Sunday, October 14, 2007

Bush is Betting on Hillary

In the clearest sign of a shift in gear, DOD Sec'y Gates is to appoint John Hamre, a former official in President Bill Clinton’s administration, to chair the Defense Policy Board once led by Richard Perle, a leading neoconservative advocate of the invasion of Iraq. The board’s job will be to prepare for the transition to a new administration in 2008, according to a Pentagon spokesman.

Hamre, who was Bill Clinton’s deputy defence secretary in the 1990s, has been highly critical of the conduct of the war on terror. In The Washington Post last year he wrote:
The policies that led to Guantanamo Bay, Abu Ghraib, secret renditions and warrantless wiretaps have undermined America’s towering moral authority.
In common with Gates, Hamre is skeptical about the value of the Iraq troop surge.
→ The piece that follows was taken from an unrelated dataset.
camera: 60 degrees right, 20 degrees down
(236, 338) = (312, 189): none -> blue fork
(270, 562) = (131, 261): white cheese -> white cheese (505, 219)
He recently served on a bipartisan commission on Iraq chaired by James Jones, the former NATO commander. In evidence to Congress last month, Hamre said: “Absent political reconciliation, it’s hard to see how this [the war] ends well.”
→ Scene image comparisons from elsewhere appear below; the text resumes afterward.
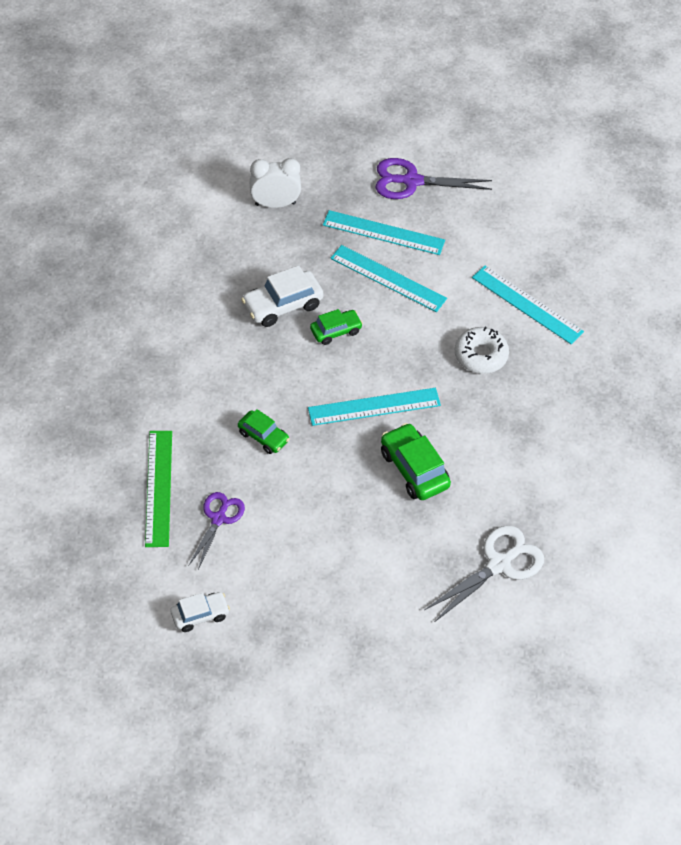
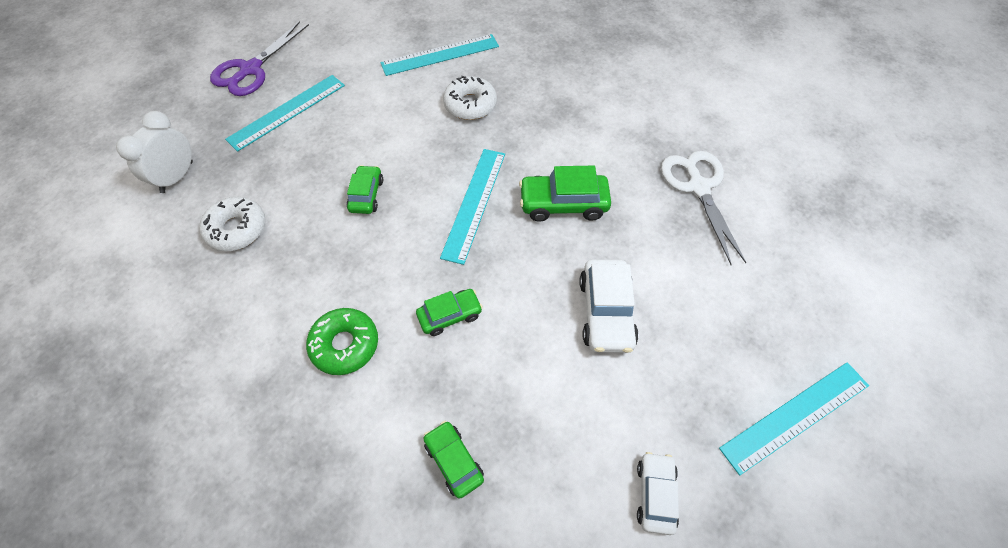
camera: 60 degrees left, 5 degrees up
(159, 488) = (454, 461): green ruler -> green car
(203, 385) = (345, 345): none -> green donut
(218, 519) = (532, 411): purple scissors -> none
(254, 268) = (237, 229): none -> white donut
(282, 305) = (302, 225): white car -> white car (606, 312)
(388, 278) = (339, 130): turquoise ruler -> turquoise ruler (795, 416)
However, Hamre, who heads the influential Center for Strategic and International Studies in Washington, also argued that America “will be hurt if we crawl out or run out of Iraq”. He believes the next president should maintain a vital but scaled-down presence in the country in order to oversee the training of Iraqi security forces and to “direct operations against known bad guys”.
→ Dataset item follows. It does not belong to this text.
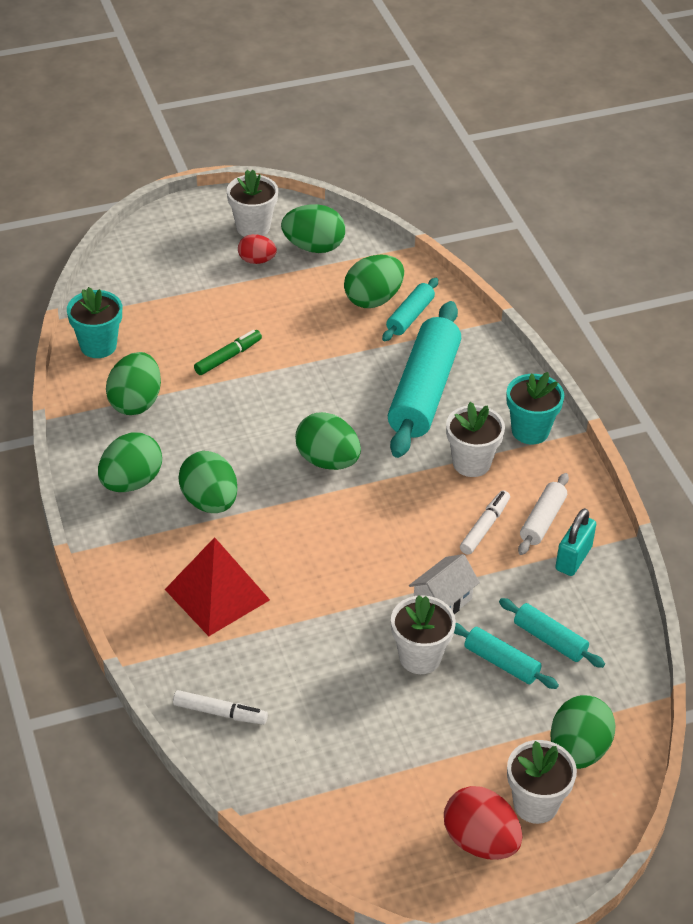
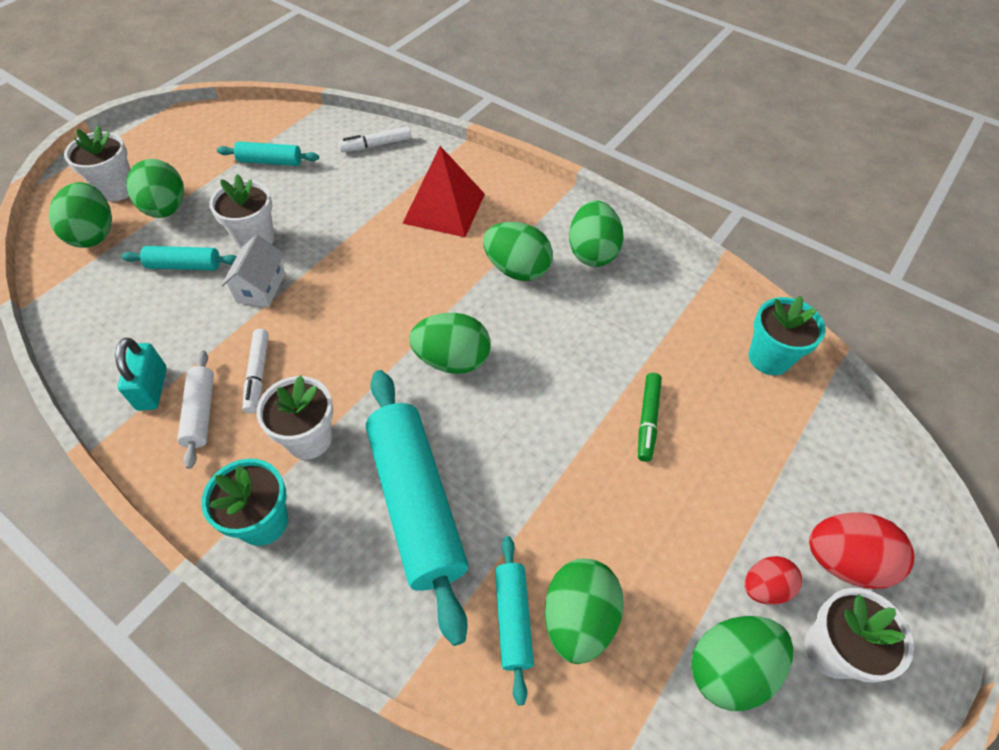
camera: 145 degrees right, 10 degrees up
(135, 402) = (670, 321): green egg -> green egg (166, 209)
(480, 841) = (150, 155): red egg -> red egg (844, 561)
(549, 640) = (148, 302): turquoise rolling pin -> turquoise rolling pin (270, 161)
Lawrence Korb, a defence expert at the Center for American Progress, a Democratic think tank, described Hamre’s imminent appointment as a “brilliant move” which would mark a dramatic break with Perle’s era. “Most people think the next president will be a Democrat and Gates, who has been around for a long time, believes it is his job to ensure that national security is not affected,” Korb said.